About 25-30% of the time is simply spent in system calls. In other words, your kernel is very slow! I think it’s unusually slow. Are you on shared hardware? It’s quite likely that the hypervisor is simply deprioritizing your time on the CPU to service other users while you make system calls.
If you’re on dedicated hardware, then I’d be interested in how to reproduce these results, as it seems a bit more extreme than I’m used to seeing.
I mean, if I understand your question, I would disable the buffering in the Caddy config. Just remove those lines entirely (buffer_requests and buffer_responses).
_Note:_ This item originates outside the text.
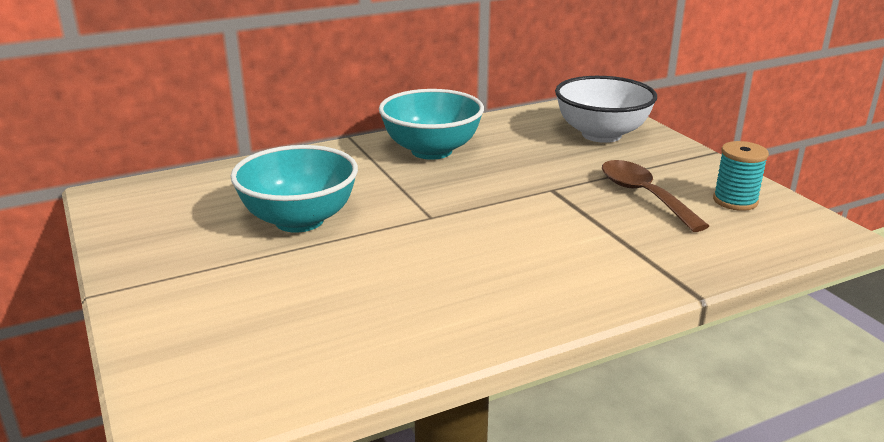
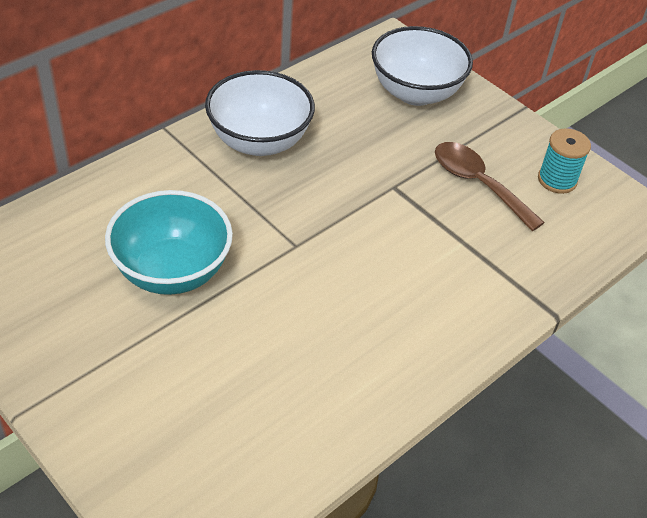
camera: 20 degrees left, 20 degrees up
(431, 151) = (259, 141): turquoise bowl -> white bowl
Performance improvements generally require boots to be on the ground where the battle is happening. I just don’t have the time to set everything up right now, but maybe someone does – or I could prioritize this for a business-tier sponsor. But I think this would be a fun challenge for someone enthusiastic to take up
I only put those lines because when using HTTP2/3, Caddy sends 200 without sending the PostBody to the upstream.
Why caddy is doing that?
Nginx also does that but we can fix the issue like this.
If you got some free time, please take a look at this. Or someone who is facing a similar issue like this, please post your solution. I did everything I could.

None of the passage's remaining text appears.